Smart Home Locks and Intercom Mobile App Development
Opening a door from your smartphone is a task with zero margin for error. Lock hangs, API returns 503, Bluetooth connection failed — user is standing at the door. This isn't a UX problem, it's an incident. Therefore, the architecture of a lock management app is not built on "how to make it simpler," but "what to do when every communication channel fails."
Protocols and Lock Types
BLE locks (August, Schlage Encode, Nuki) — direct control via Bluetooth without internet. Range 5–15 meters, latency < 200ms. Native implementation via CoreBluetooth (iOS) / Android BLE API. On Flutter — flutter_blue_plus. Each lock is a GATT service with its own characteristics. August locks use 00001523-1212-EFDE-1523-785FEABCD123 service UUID with proprietary protocol — no official SDK, work via reverse engineering or August API.

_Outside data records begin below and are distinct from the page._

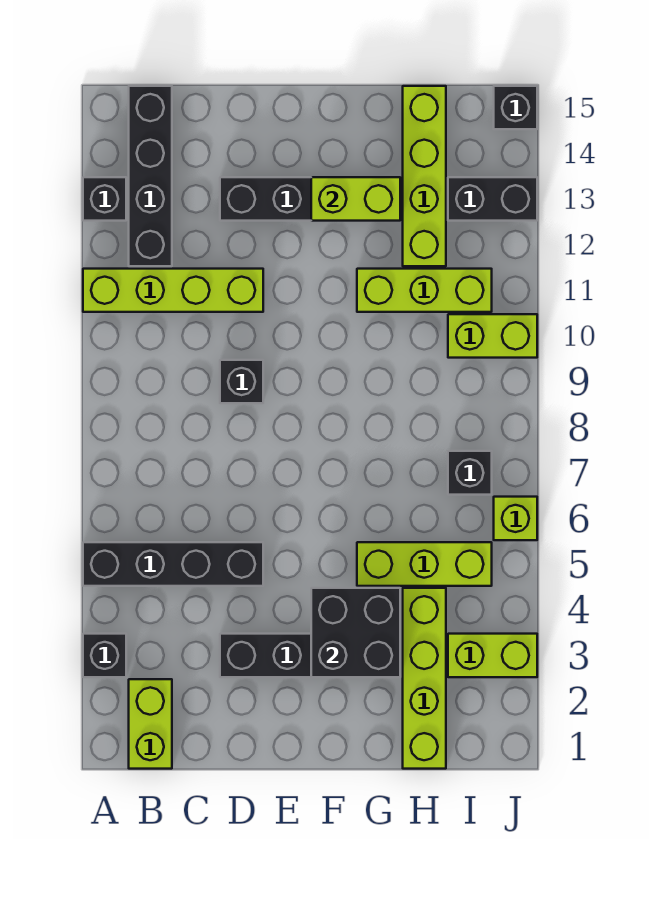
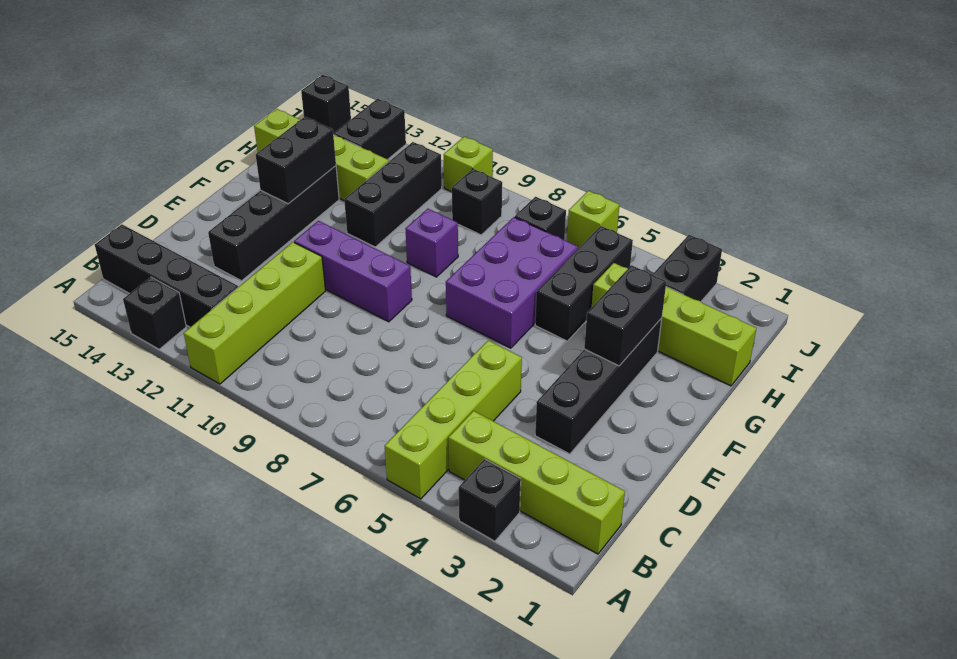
black brick A5:D5 level 1 -> lime brick A5:D5 level 1
lime brick B1:B2 level 1 -> lime brick B1:B4 level 1
black brick D9 level 1 -> black brick I9 level 1
none -> purple brick E9:E11 level 1
black brick F3:G4 level 2 -> black brick F3:G3 level 2
none -> purple brick F6:H7 level 1
lime brick F13:G13 level 2 -> black brick F13:G13 level 2
lime brick G5:I5 level 1 -> black brick G5:I5 level 1
none -> purple brick G9 level 1
lime brick G11:I11 level 1 -> black brick G11:I11 level 1
lime brick I3:J3 level 1 -> black brick I3:J3 level 1
lime brick I10:J10 level 1 -> lime brick J10 level 1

Wi-Fi locks (Tuya, Yale Connect, Kwikset Halo) — cloud control. Latency 300–2000ms, depends on internet. For Tuya — Tuya Open API: POST /v1.0/devices/{deviceId}/commands with {"commands": [{"code": "switch_1", "value": true}]}.

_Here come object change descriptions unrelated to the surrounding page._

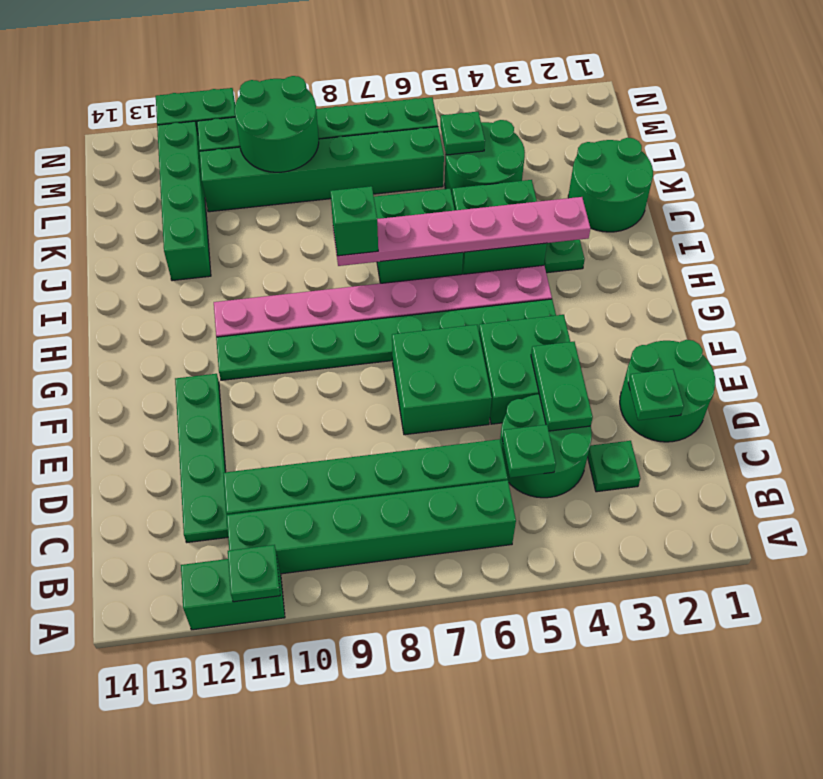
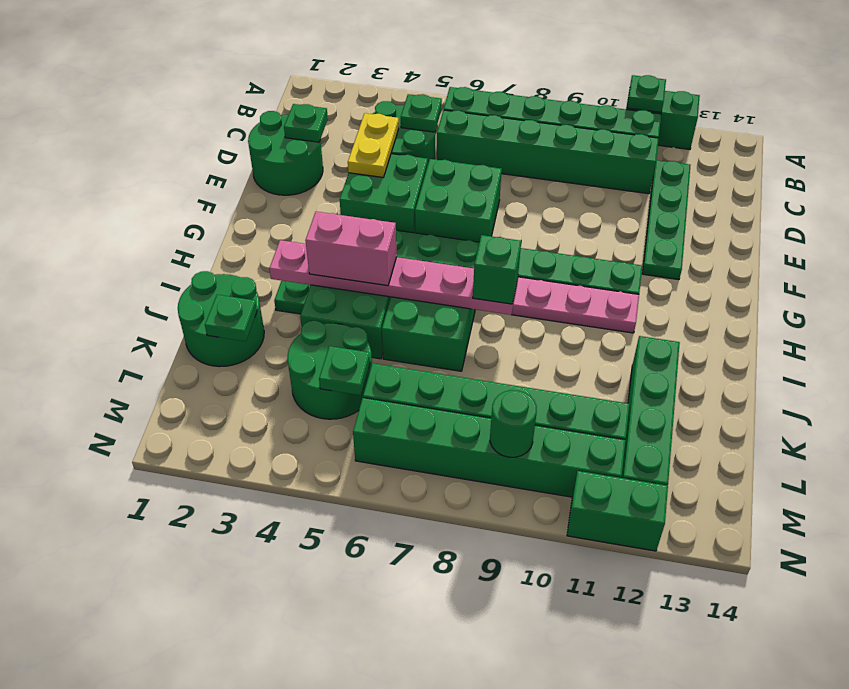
green plate C3 level 1 -> green plate K2 level 2
green plate D4:E4 level 2 -> yellow plate D4:E4 level 2
none -> pink brick I4:I5 level 3
green round brick L9:M10 level 2 -> green round brick M9 level 2

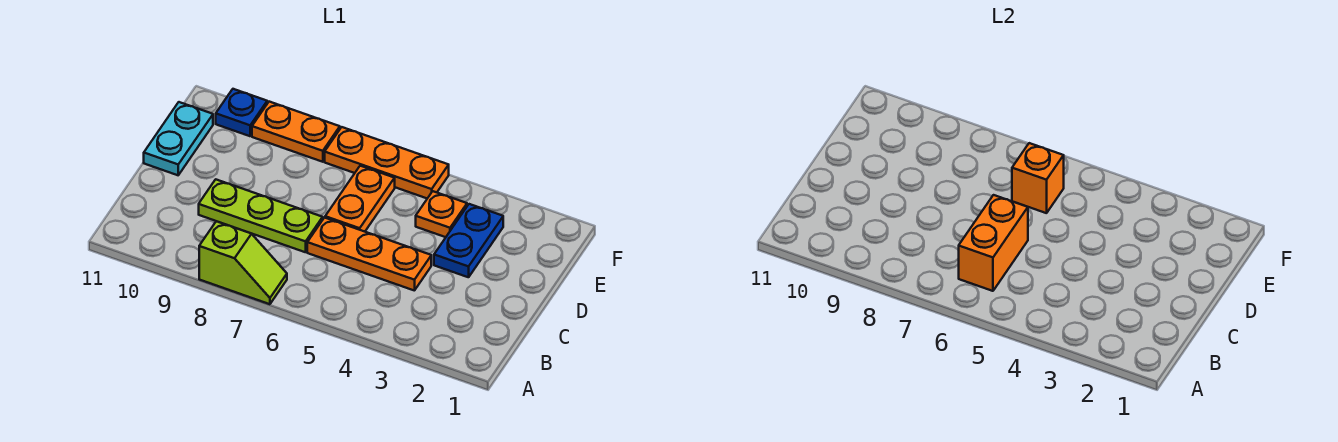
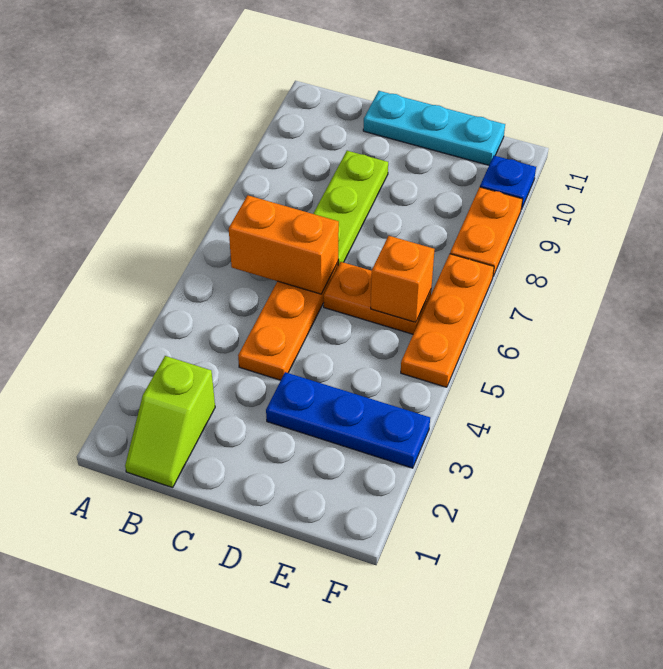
lime slope A7:A8 level 1 top 8 -> lime slope B1:B2 level 1 top 2
blue plate D3:E3 level 1 -> blue plate D3:F3 level 1
cyan plate D11:E11 level 1 -> cyan plate C11:E11 level 1
orange plate E4 level 1 -> none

Zigbee locks (Samsung SmartThings, Kwikset) — via hub. MQTT command to topic zigbee2mqtt/{device}/set with {"state": "UNLOCK"}.
Z-Wave locks (Schlage, Kwikset Z-Wave) — via Z-Wave JS or Home Assistant.
Backup Opening Channels
Rule: minimum two independent ways to open the lock. If primary fails — user shouldn't call support standing in the cold.

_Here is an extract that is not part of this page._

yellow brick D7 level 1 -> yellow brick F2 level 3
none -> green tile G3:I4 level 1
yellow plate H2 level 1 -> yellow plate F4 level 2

Typical channel hierarchy:
- BLE (local, no internet) — first priority when close
- Wi-Fi/cloud — if BLE unavailable
- Backup PIN code on lock — complete system failure
- Mechanical key — physical fallback
App automatically detects available channels and switches. BLE: check Bluetooth state via FlutterBluePlus.adapterState. No BLE or device too far — try Wi-Fi/cloud. Show active channel to user in UI.
Temporary Access and Guests
Guest key for 24 hours, Airbnb tenant for a week, housekeeper Tuesdays 10-2 — core functionality.
Implementation depends on lock. Nuki Web API: POST /smartlock/{smartlockId}/auth creates authorization with allowedWeekDays, allowedFromDate, allowedUntilDate, allowedFromTime, allowedUntilTime. August API: POST /access_codes with access_code type.
For BLE locks without cloud: temporary key is a cryptographically signed token with time constraints, transmitted via BLE. Mechanism depends on manufacturer.
Backend: store all issued access keys with metadata (to whom, by whom, expiration, usage list). Push notification to owner when guest key used.
Video Doorbell and Video Call
Video call from doorbell to mobile = WebRTC + VoIP push. When someone presses doorbell:
- Doorbell publishes event to MQTT
- Backend sends VoIP push to iOS (via PushKit) or FCM with
priority: highon Android - App wakes in background, establishes WebRTC connection to doorbell
- Shows incoming call UI via
CallKit(iOS) orandroid.telecom.ConnectionService
VoIP push on iOS via PushKit — only reliable way to wake app for video call. Regular push arrives with 2–30 second delay. PushKit — instant. Requires VoIP certificate in Apple Developer Portal, entitlement com.apple.developer.pushkit.unrestricted-dispatch.
On Android background service with startForeground keeps WebRTC connection ready. Starting Android 14 — background service restrictions tightened, need ForegroundServiceType.CAMERA + ForegroundServiceType.MICROPHONE in manifest.
Event Log
Every opening — record in log: who, which method, what time. For rental properties this is legally important.
Storage: PostgreSQL with table access_log (id, lock_id, user_id, method, timestamp, result). Index on (lock_id, timestamp DESC). Mobile app requests paginated: GET /api/locks/{id}/access-log?page=1&per_page=50.
Timeline
One lock type (BLE or Wi-Fi/cloud), basic control, temporary access — 6–8 weeks. Multi-protocol, video doorbell, CallKit/VoIP, log, notifications — 4–6 months. Cost calculated after determining lock models and guest access requirements.